Welcome to Day 3 of the proceedings in which Valerie [Valery] Wiedemann sued the Hon. Robert Horace Walpole, heir to the Earl of Orford. In yesterday's lengthy segment of the trial we finished with the cross examination of the plaintiff under the watcdhful eye of judge, Mr. Justice Mathews [pictured, right]. In well over a year since the completion of the first trial [which ended in a mistrial], Walpole had told anyone who would listen that he was sorry he didn't get to testify and finish off the case once and for all.

On this day, the 18th of June, something Sir Edward George Clarke, the Solicitor General and defence counsel for the future Earl [pictured below, left], would get what was his own wish as well: Walpole finally would take the stand. With Valerie Wiedemann handling her own case in the courtroom, it must have been strange seeing the plaintiff questioning the defendant, face to face, and speaking to each other for the first time since 1882..

Let's get a seat before the proceedings begin at 10:30 am, and experience the exchanges viâ the 18 June 1890 edition of the London Times:


(Before MR. JUSTICE MATHEWS and a Special Jury.)

WIEDEMANN v. WALPOLE. The trial of this action, which was brought to recover damages for breach of promise of marriage and libel, was resumed to-day. At the adjournment of the Court yesterday the cross-examination of the plaintiff had concluded.

The SOLICITOR-GENERAL (to the Judge)—Your Lordship has two pieces of paper with the names of Oxford Professors. (The papers were then handed to the Solicitor-General, and read as follows: —The name is Mr. Harmann. To the plaintiff—Do you say he was an Oxford Professor in 1879? Answer. —Yes. And Professor Bue? Answer. —Yes.
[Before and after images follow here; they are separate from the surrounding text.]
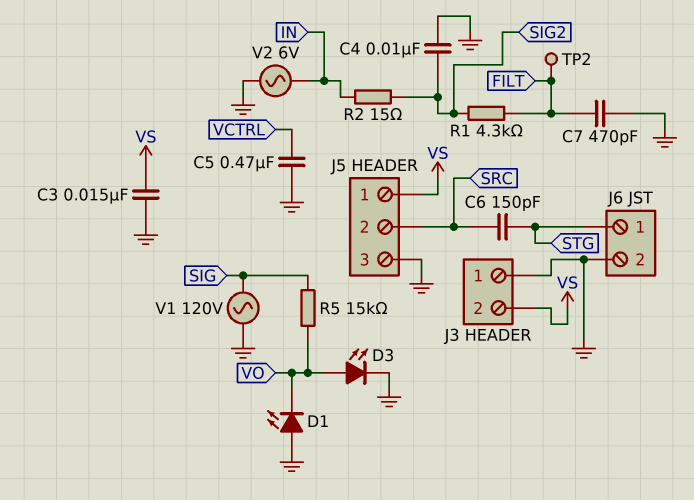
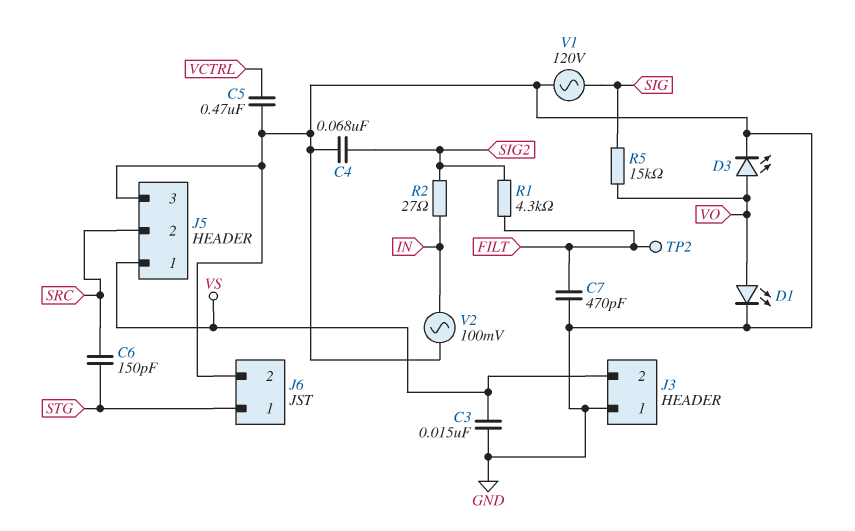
C4: 10nF (GND, SIG2) -> 68nF (GND, SIG2)
D1: LED (A GND, K VO) -> LED (A VO, K GND)
R2: 15 (IN, SIG2) -> 27 (IN, SIG2)
V2: AC 6V (GND, IN) -> AC 100mV (GND, IN)

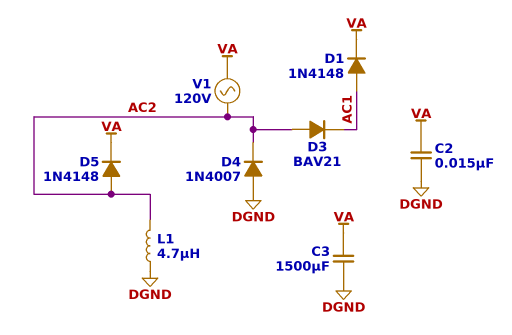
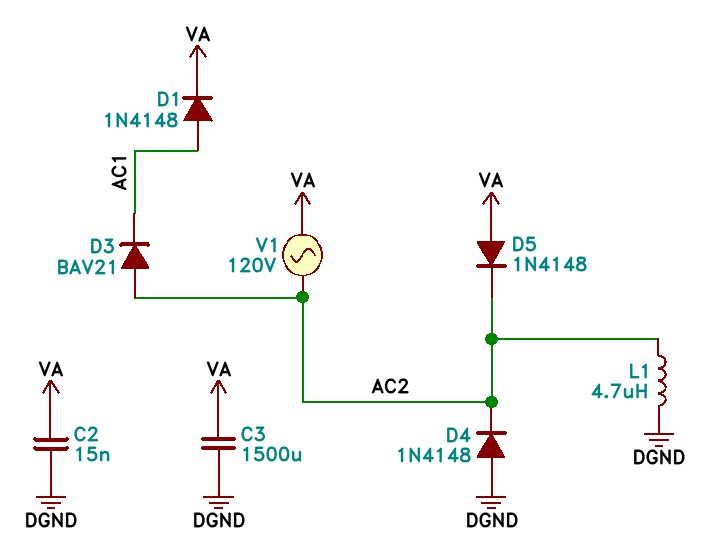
D4: diode 1N4007 (A DGND, K AC2) -> diode 1N4148 (A DGND, K AC2)
D5: diode 1N4148 (A AC2, K VA) -> diode 1N4148 (A VA, K AC2)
The plaintiff then concluded her evidence. My father died in 1868. She passed her examination for governess when she was 18. From 1869 to 1874 she was in the employment of Baroness ——— (The witness here read a testimonial from Baroness L——— when she left her service.) In 1874 she went to Berlin to the Royal School of Music, where she studied two years. She went to Russia till 1878. Then she came to England. She stayed a year in England in the service of Mrs. Lloyd. In 1879 she was in a school at Notting-hill. She then went to Oxford. In November she went to Innsbruck to relatives. She stayed at Innsbruck till March. She then went to Oderburg to her sister. She stayed there till October 1880. Both her brother-in-law and his sister were dead. They had six children, who were brought up by a brother, who is a physician at Charlottenburg. She had another brother in Berlin. She then went to her relations in Pomerania. In the beginning of 1881 she went to Rome with Countess Winsky. She stayed from February till September at Rome at the convent of the Sacré Cœur. She then went to Innsbruck again, and stayed some weeks. She was invited to stay in Vienna with a lady, and stayed there till February, 1882. The lady recommended her to a convent near Constantinople, and she was to stay there till the Countess founded her convent and then she was to go back to Rome. [The JUDGE (to plaintiff). —Is there anything else you wish to add? Answer. —No. The JUDGE. —Are there any other witnesses you wish to call? Answer. —No. The JUDGE. —Are there any depositions you wish to put in ? Answer. —Yes.]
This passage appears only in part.